Si l'on ne tient compte que de l'incidence, cela dissimule quelque peu les faiblesses observées dans les secteurs manufacturiers. C'est vraiment tout le problème concernant l'adaptation à l'appréciation du dollar canadien et, maintenant, les pressions additionnelles venant d'une diminution de la demande américaine.
La principale raison pour laquelle la création d'emplois a été aussi forte, c'est en raison de la vigueur du secteur énergétique. C'est en Alberta qu'on a créé beaucoup d'emplois — de façon très disproportionnée. Il faut également tenir compte des taux d'intérêt. Même s'ils augmentaient, ils demeuraient relativement faibles par rapport au taux précédent et contribuent à aider l'industrie de la construction.
Que pouvons-nous faire pour accroître la mobilité interprovinciale? J'ai parlé de l'assurance-emploi, mais je tiens à souligner que les effets pervers de l'assurance-emploi ne représentent aucun facteur, d'ailleurs minime, qui permet d'expliquer la faiblesse de la mobilité interprovinciale.
J'aimerais entre autres que l'on mette sur pied un programme, à RHDSC, par exemple, qui met particulièrement l'accent sur la mobilité interprovinciale et que l'on considère la famille comme un tout. C'est une importante décision de trouver un emploi, d'aider la famille à déménager, d'offrir du counselling et ainsi de suite. Il s'agit d'un programme social destiné à favoriser cette mobilité. Je pense que c'est une initiative que pourrait prendre le gouvernement fédéral. Je reviens constamment sur l'assurance-emploi, parce que nous en parlons depuis quinze ans. Nous sommes en mesure d'apporter ces changements. Mais cela ne représente qu'un petit facteur.
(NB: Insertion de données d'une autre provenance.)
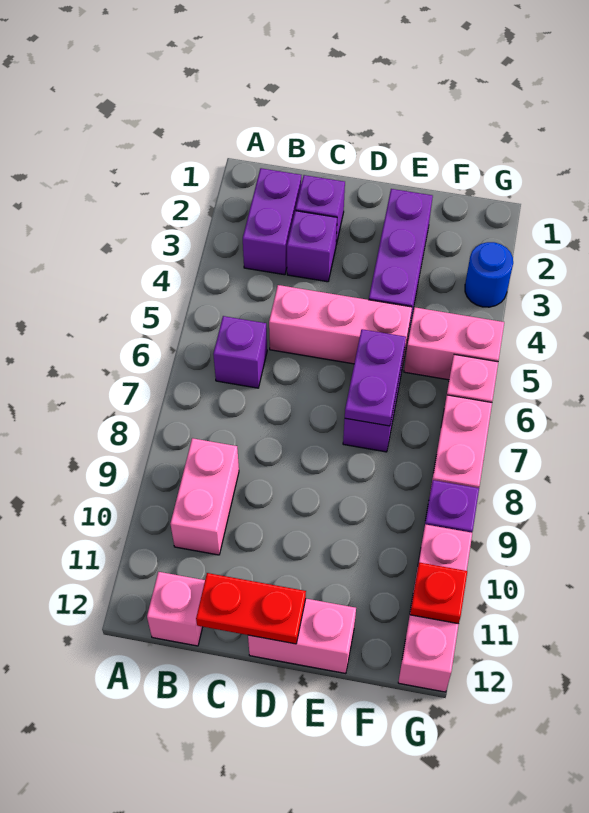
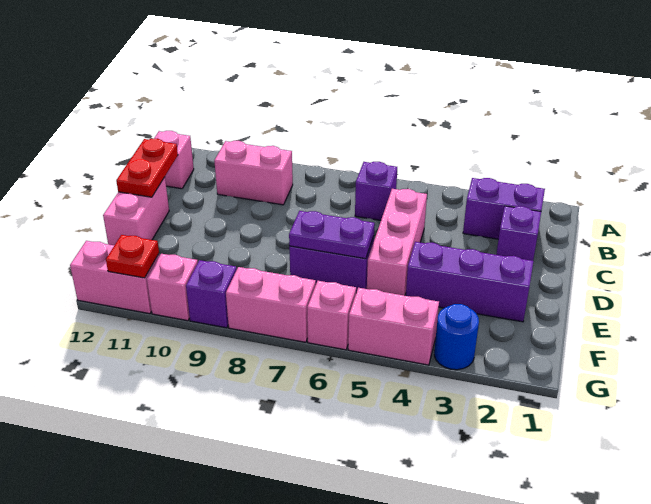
purple brick C3 level 1 -> none
pink brick F5:G5 level 1 -> pink brick G4:G5 level 1

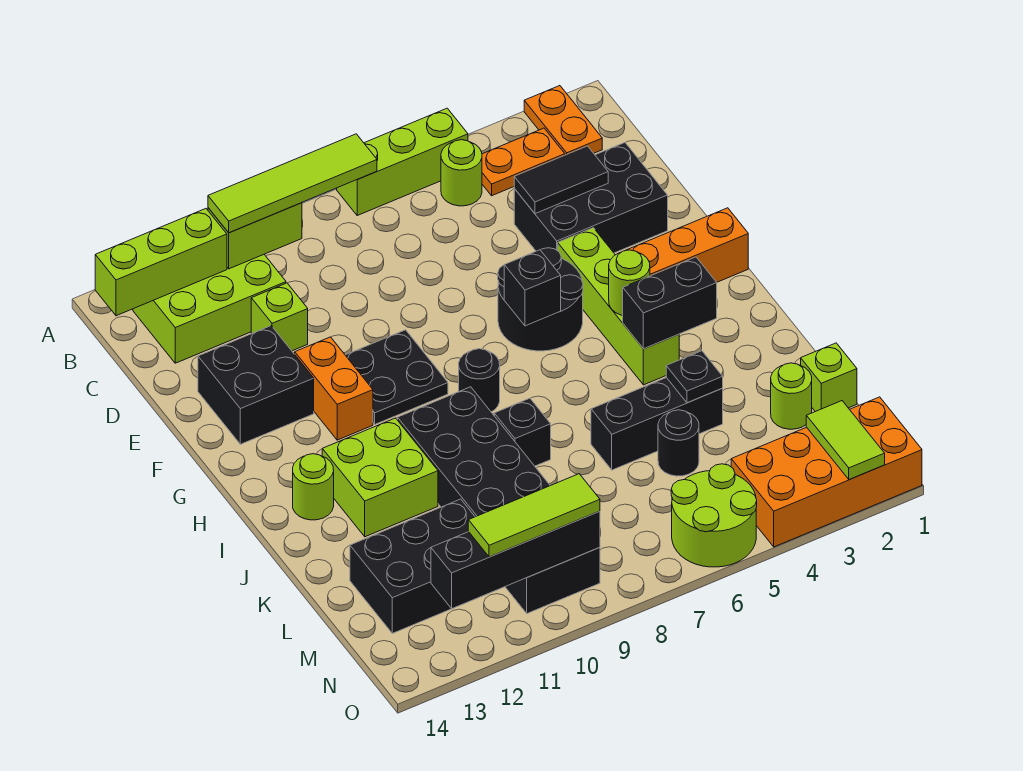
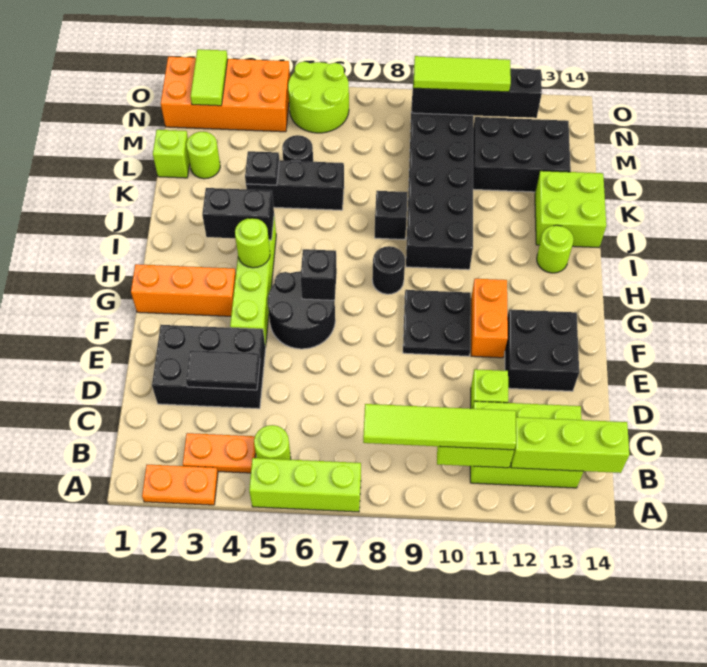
orange plate A2:B2 level 1 -> orange plate A2:A3 level 1
lime brick I11:J12 level 1 -> lime brick J13:K14 level 1

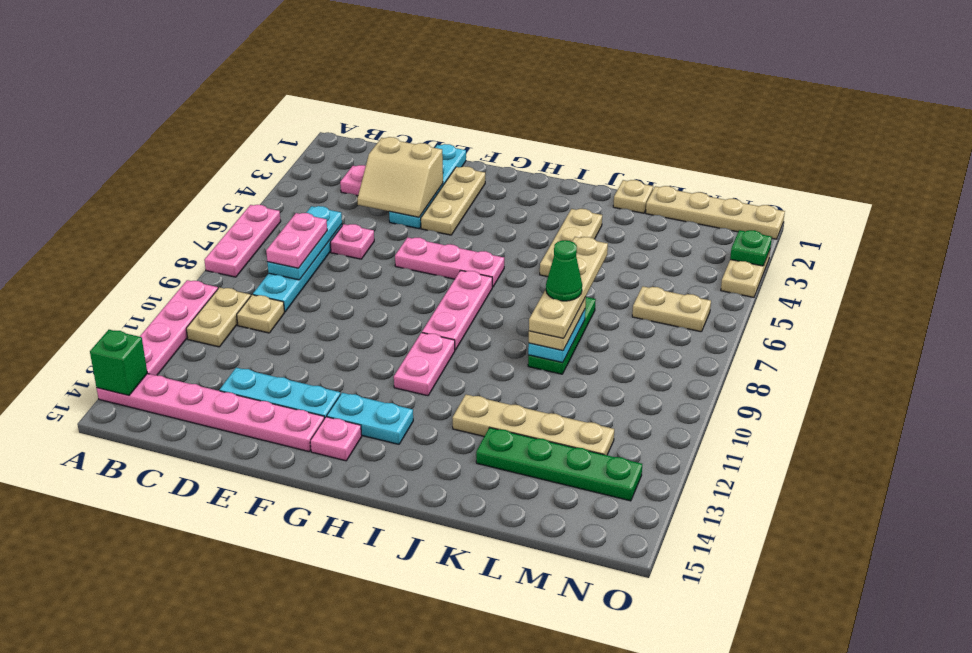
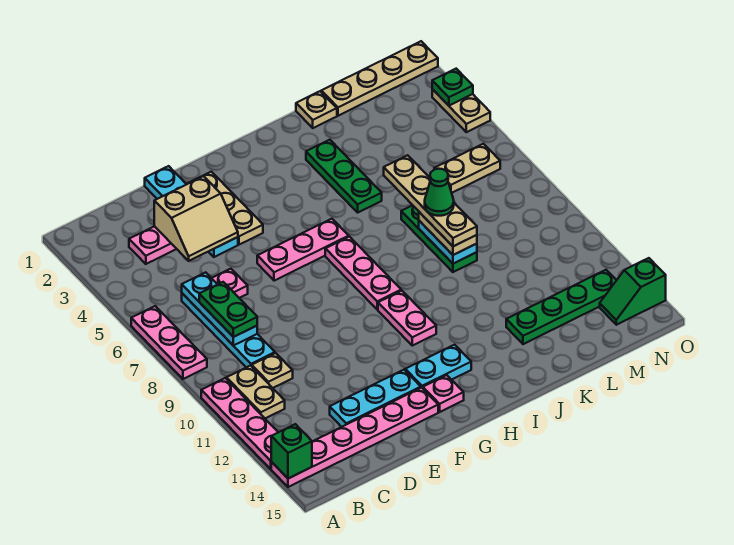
pink plate C7:C8 level 3 -> green plate C7:C8 level 3
tan plate J3:J5 level 1 -> green plate J3:J5 level 1
tan plate J12:M12 level 1 -> none
none -> green slope N14:O14 level 1 top O

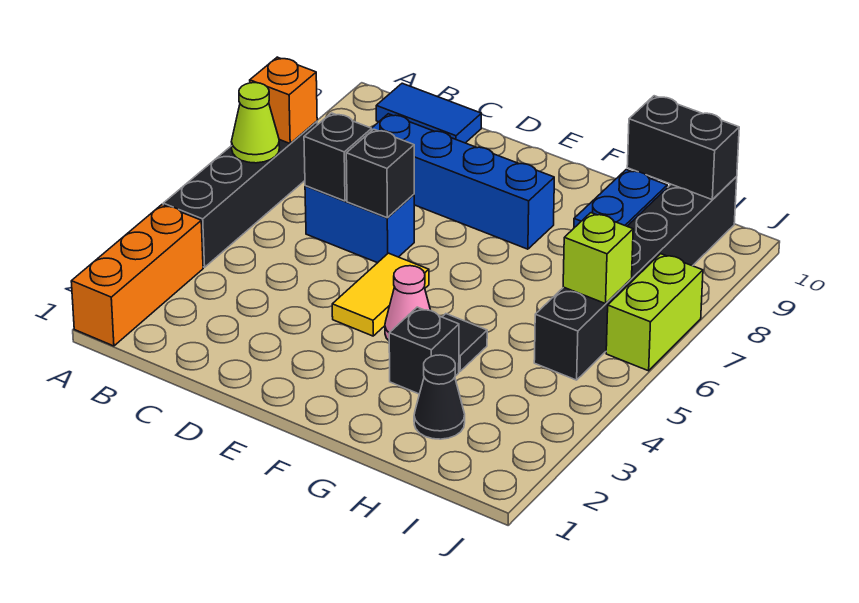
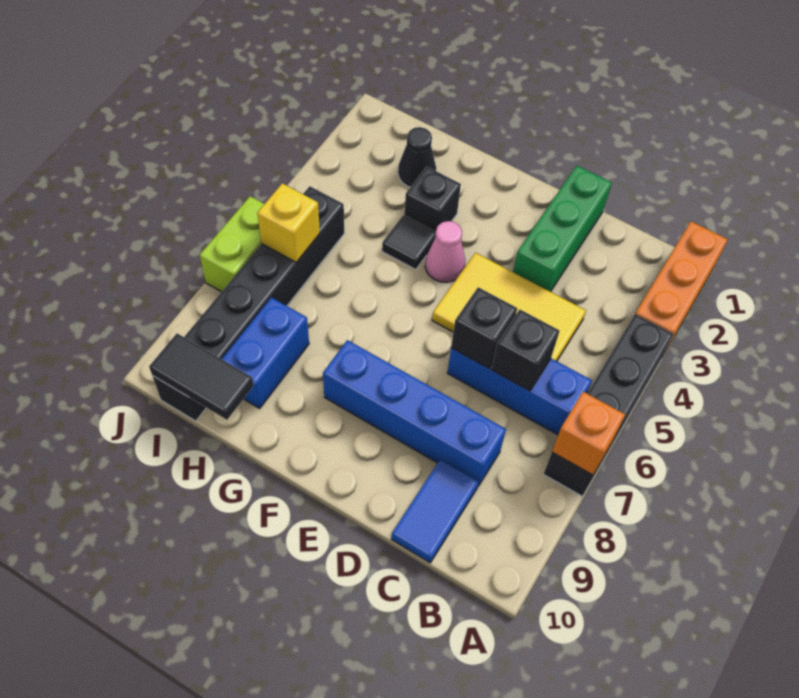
lime cone A6 level 2 -> none
blue tile B10:C10 level 1 -> blue tile C9:C10 level 1
blue brick C6:D6 level 1 -> blue brick B6:D6 level 1
none -> green brick D1:D3 level 1
yellow tile E4:E5 level 1 -> yellow tile C4:E5 level 1
black brick H10:I10 level 2 -> black tile H10:I10 level 2
lime brick I6 level 2 -> yellow brick I6 level 2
Parallèlement, je tiens à dire que la situation dans la province de la Saskatchewan est stupéfiante. La création d'emplois a été plus faible en Saskatchewan au cours des dix dernières années que dans la plupart des provinces de l'Est, pourtant le taux de chômage demeure l'un des plus faibles. Les gens partent de la Saskatchewan lorsque les perspectives d'emploi sont rares; ils ne déménagent pas de l'Est.
On ne peut donc pas simplement en rejeter la responsabilité sur notre système d'assurance-emploi. Il est très compliqué de déterminer les raisons pour lesquelles, malgré tous les emplois qui existent, nous avons 300 000 personnes dans l'Est qui sont au chômage.